Kunstgeschichte: Marc Jacobs Muse

"People. Kunst heute" - mit dem Band stellt Charlotte Mullins einen klug konzipierten Überblick zur figürlichen Malerei heute vor. Auf dem Cover: ein Promi der Kunst- und Modeszene.

Hippe Sonnenbrille - Gibts bei H&M, Marc Jacobs und auf Leinwand Bild: promo

Doch, sie sieht sehr fashionable aus, die junge Frau im Pelz, mit der riesigen Sonnenbrille, die den Stil der 70er-Jahre zitiert. Kein Wunder, dass sie sehr viele Leute von den People-Seiten der großen Modemagazine kennen. Da steht sie dann wie die anderen Promis im Blitzlicht, gerne bei den After-Partys des Designers Marc Jacobs. Sie gilt ein bisschen als seine Muse, selbst wenn man sie auf solchen Schnappschüssen meist an der Seite ihres Mannes John Currin sieht - weil sie vor allem dessen Muse ist.

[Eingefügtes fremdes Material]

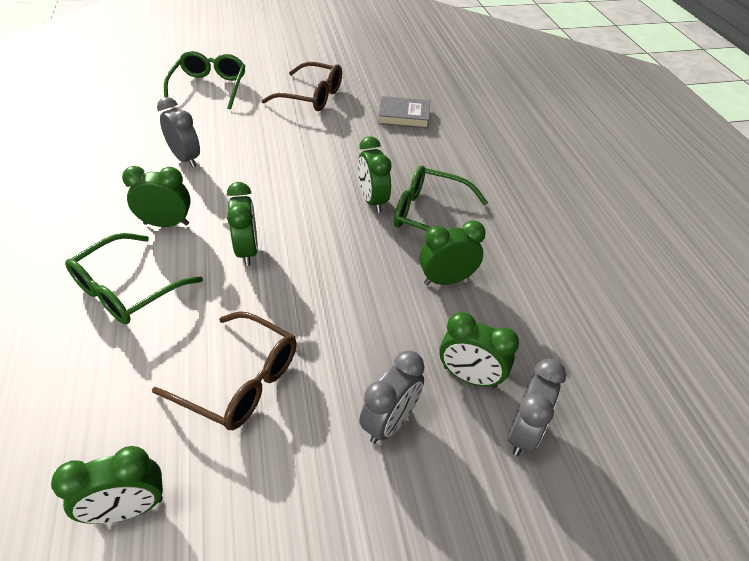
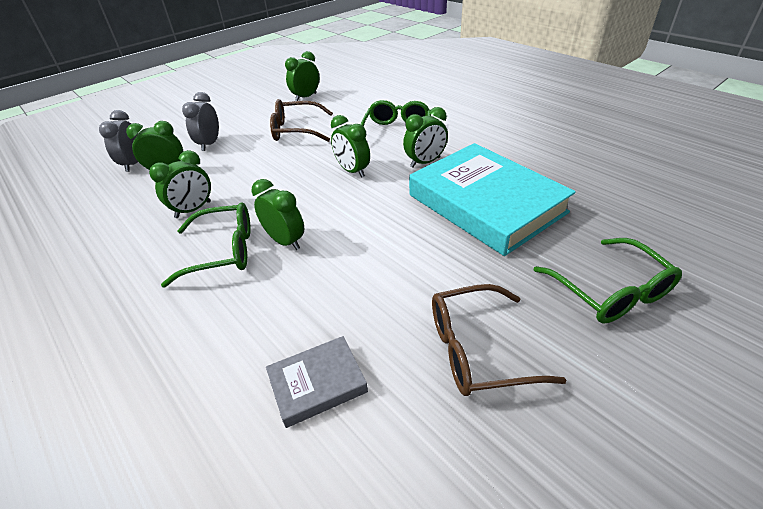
camera: 155 degrees right, 5 degrees down
(185, 159) = (486, 203): grey clock -> turquoise book

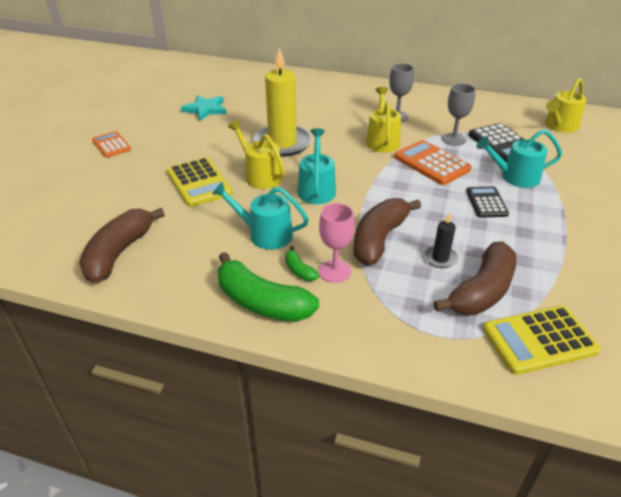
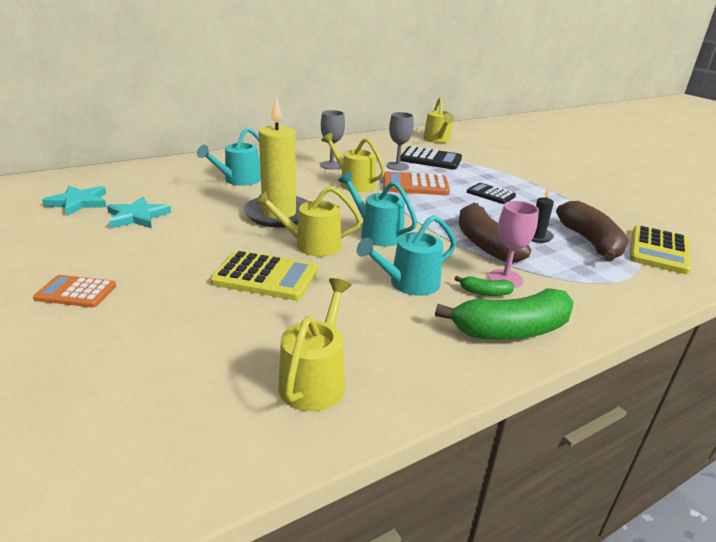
camera: 50 degrees left, 10 degrees down
(119, 253) = (315, 379): brown banana -> yellow watering can
(194, 87) = (78, 202): none -> turquoise star
(515, 177) = (474, 174): turquoise watering can -> turquoise watering can (239, 180)

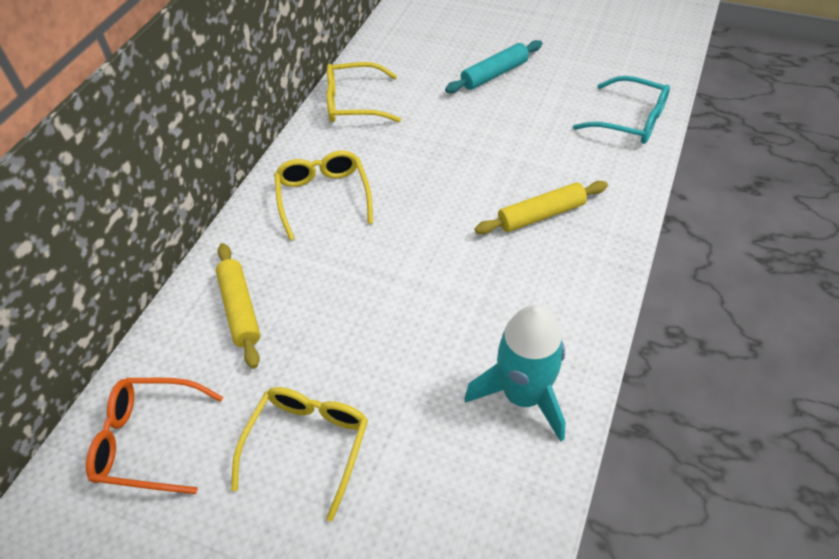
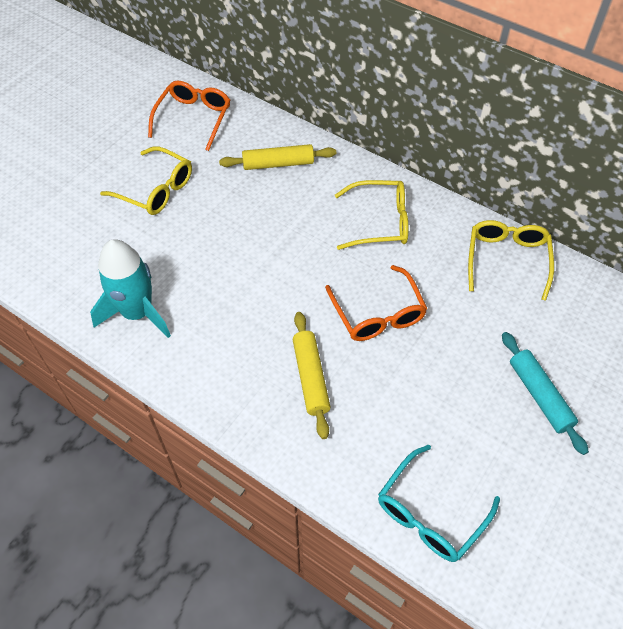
camera: 100 degrees right, 5 degrees up
(447, 180) = (378, 314): none -> orange glasses

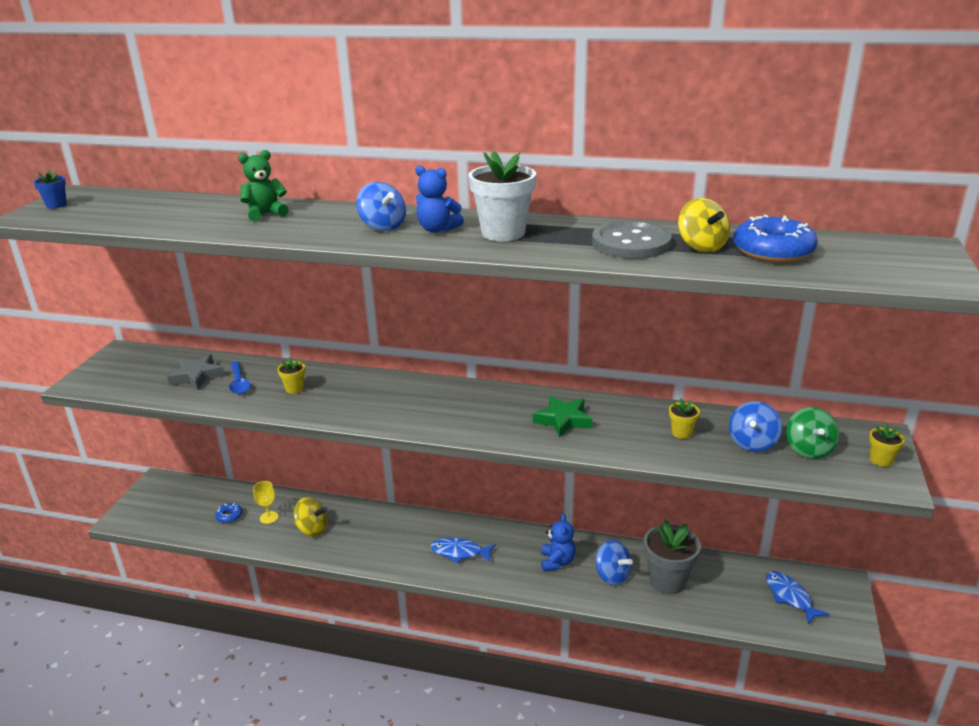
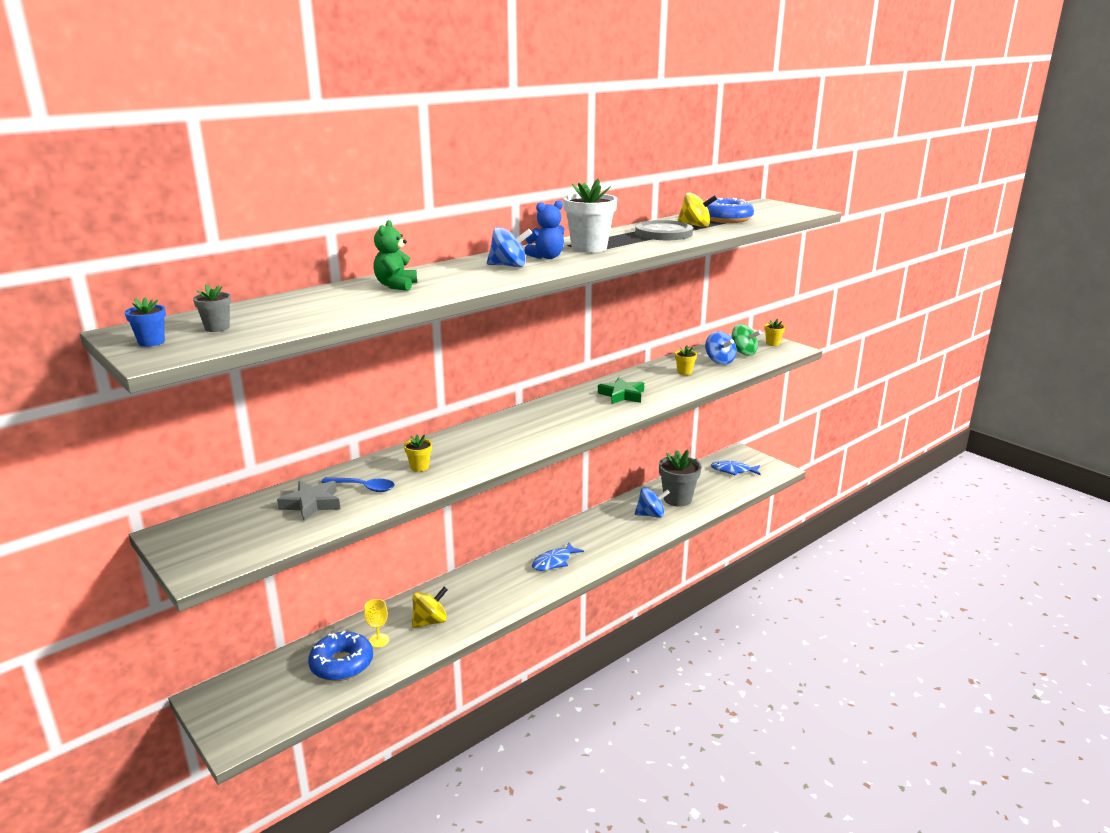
camera: 55 degrees left, 5 degrees down
(101, 208) = (217, 328): none -> grey flower pot
(229, 516) = (342, 664): blue donut -> blue donut, size x2.06
(557, 562) = (613, 528): blue teddy bear -> none

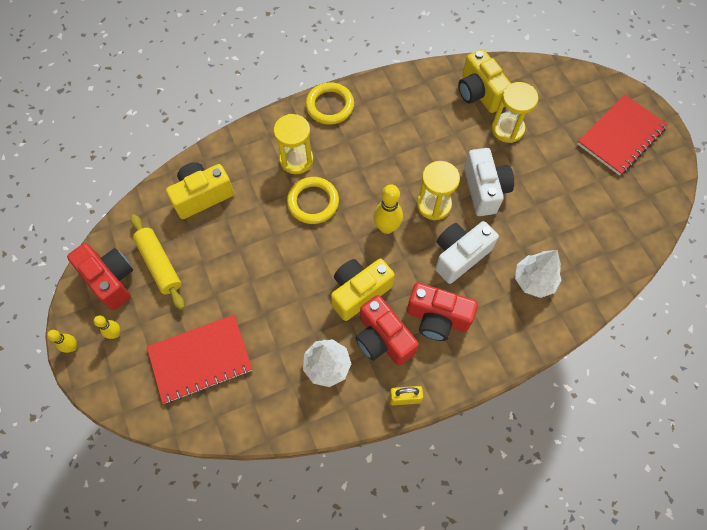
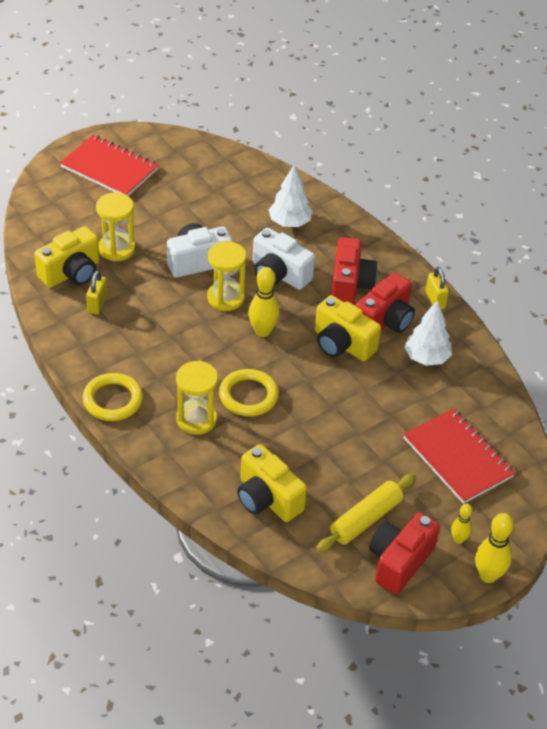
camera: 105 degrees left, 20 degrees down
(72, 347) = (488, 575): yellow bowling pin -> yellow bowling pin, size x1.71
(439, 107) = (97, 304): none -> yellow padlock

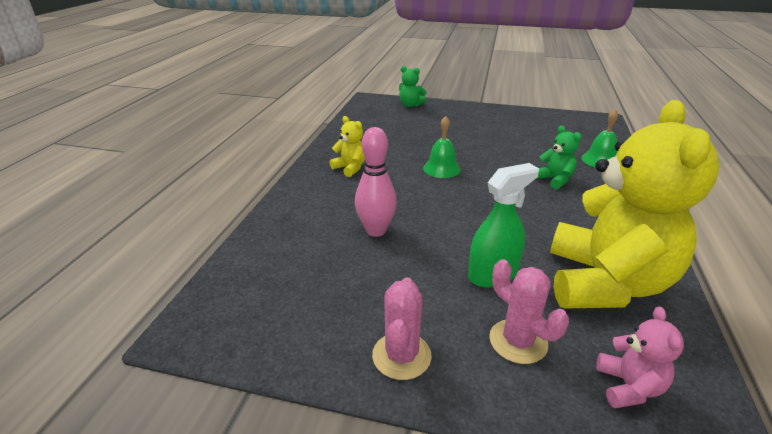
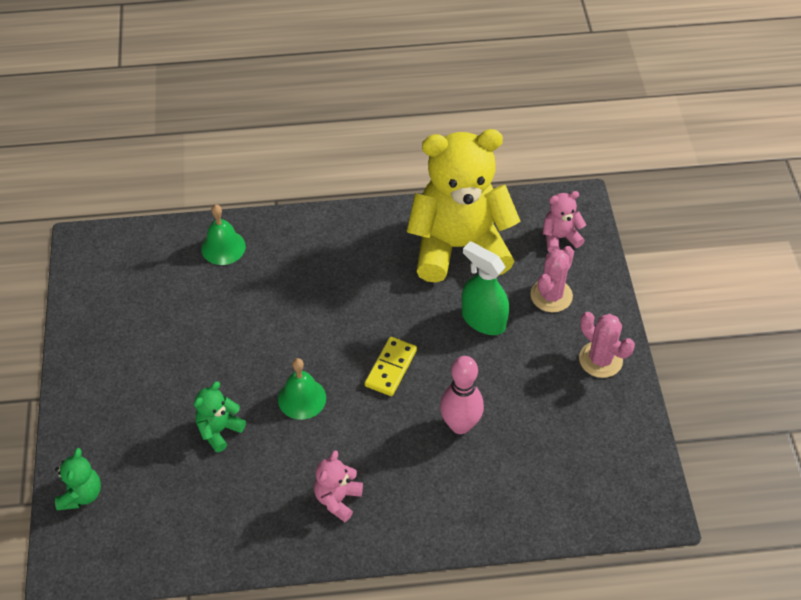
camera: 110 degrees left, 20 degrees up
(350, 168) = (337, 499): yellow teddy bear -> pink teddy bear
(401, 356) = (600, 360): pink cactus -> pink cactus turned 60 degrees clockwise
(453, 209) = (390, 368): none -> yellow domino
(554, 180) = (290, 287): green teddy bear -> green teddy bear (219, 430)

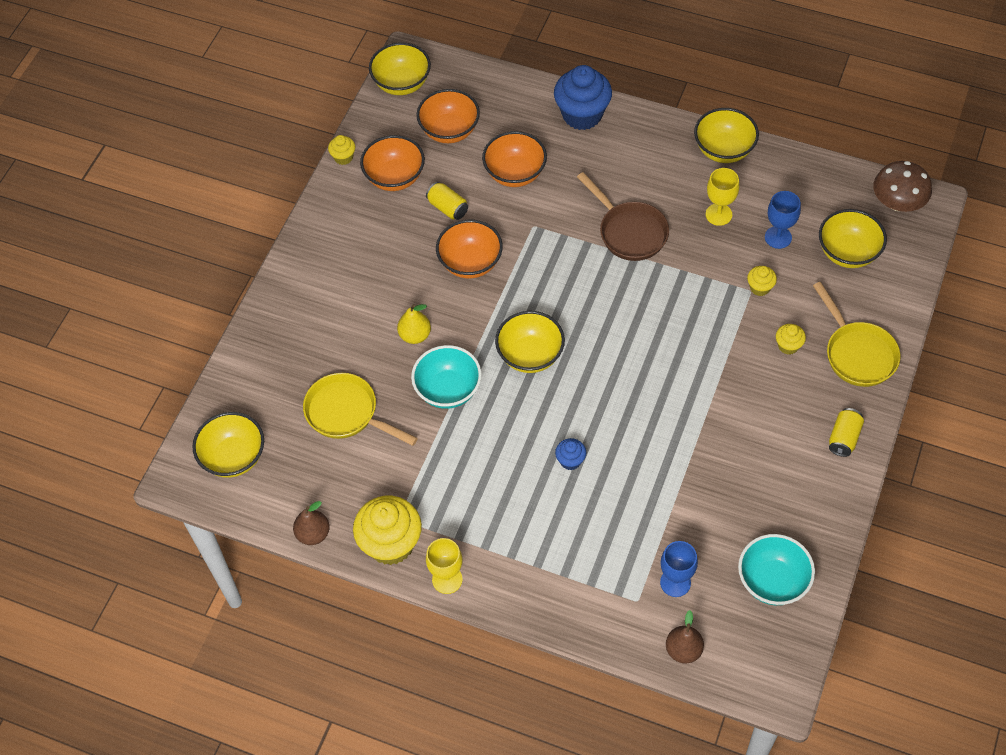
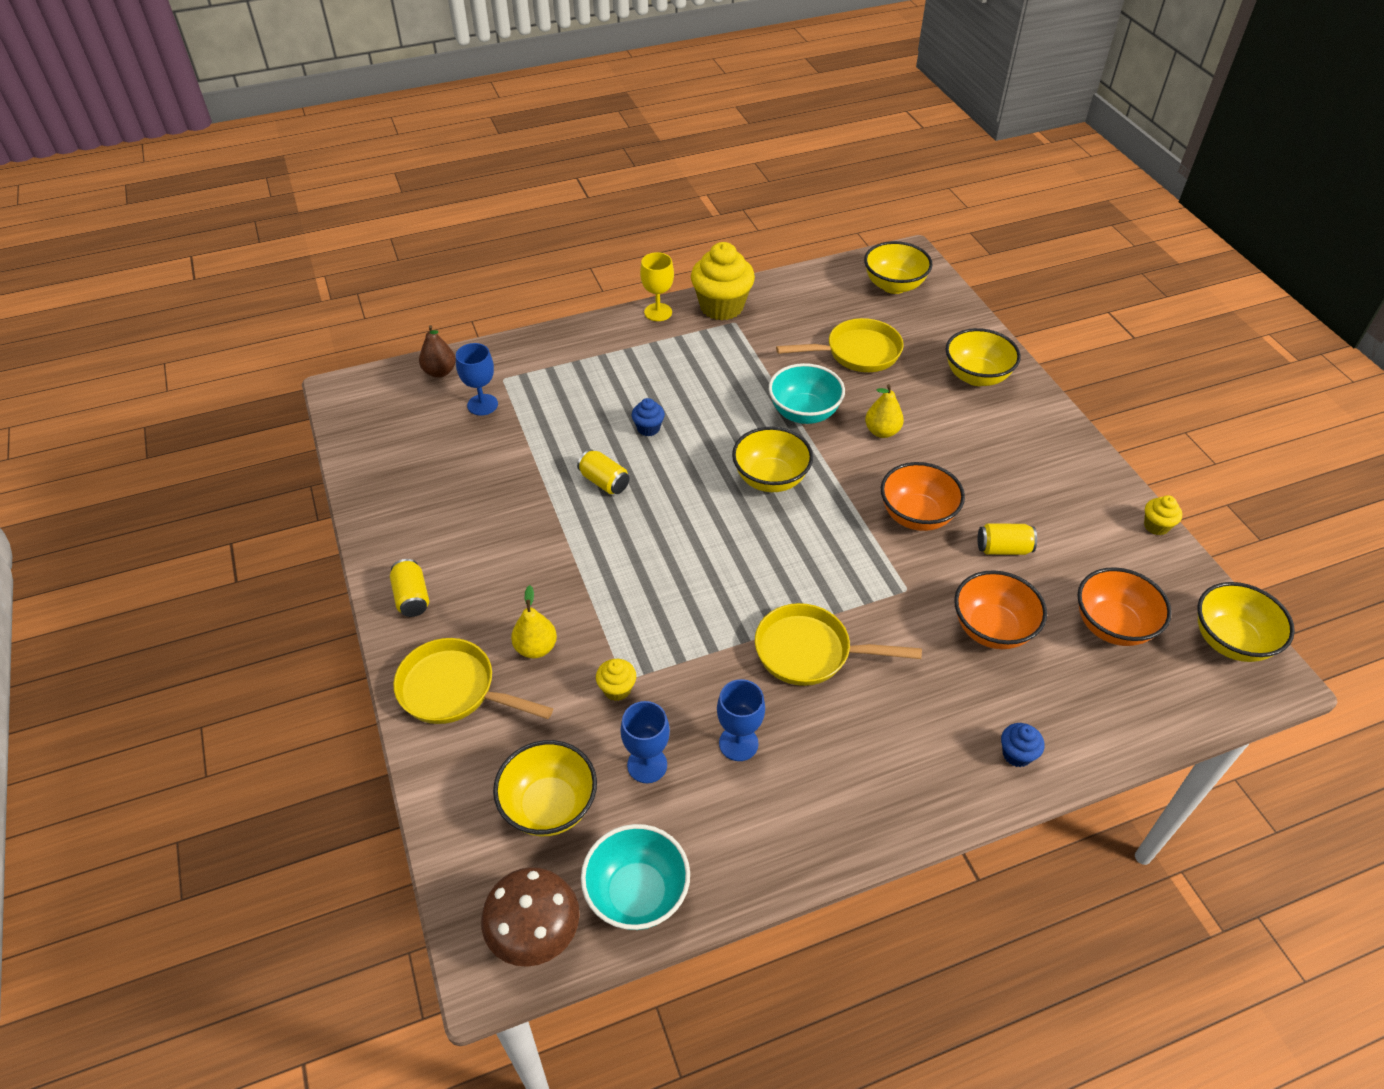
camera: 135 degrees right, 10 degrees down
(313, 534) = (781, 282): brown pear -> none
(394, 177) = (1087, 541): orange bowl -> none
(582, 115) = (1017, 754): blue cupcake -> blue cupcake, size x0.47
(629, 232) = (810, 652): brown pan -> yellow pan
(644, 437) = (604, 482): none -> yellow can
(718, 214) = (738, 743): yellow goblet -> blue goblet
(723, 150) = (814, 837): yellow bowl -> yellow bowl (976, 376)
(772, 581) = (400, 450): turquoise bowl -> turquoise bowl (637, 893)
(788, 346) = (536, 648): yellow cupcake -> yellow pear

Etwas weniger Leuten ist sie über Kunstzeitschriften wie Frieze, Flash Art oder Art Forum ein Begriff. Und nachdem letzteres Magazin auch eine Online-Ausgabe mit einer People-Seite betreibt, kennen inzwischen auch die Leute aus dem Kunstbetrieb ihre glamourösen Auftritte. Das heißt aber nicht, dass sie dort nur in ihrer Funktion als Muse ihres Mannes, des Malerstars John Currin, gewürdigt würde. Nein, Rachel Feinstein ist selbst eine bekannte Malerin. Nun schmückt ihr von John Currin gemaltes Porträt das Cover eines klug konzipierten Bildbandes, den die britische Kunsthistorikerin Charlotte Mullins herausgegeben hat und der vollkommen zu Recht, und zwar in vielerlei Hinsicht vollkommen zu Recht, den Titel "People" trägt, mit dem erklärenden Untertitel "Kunst heute".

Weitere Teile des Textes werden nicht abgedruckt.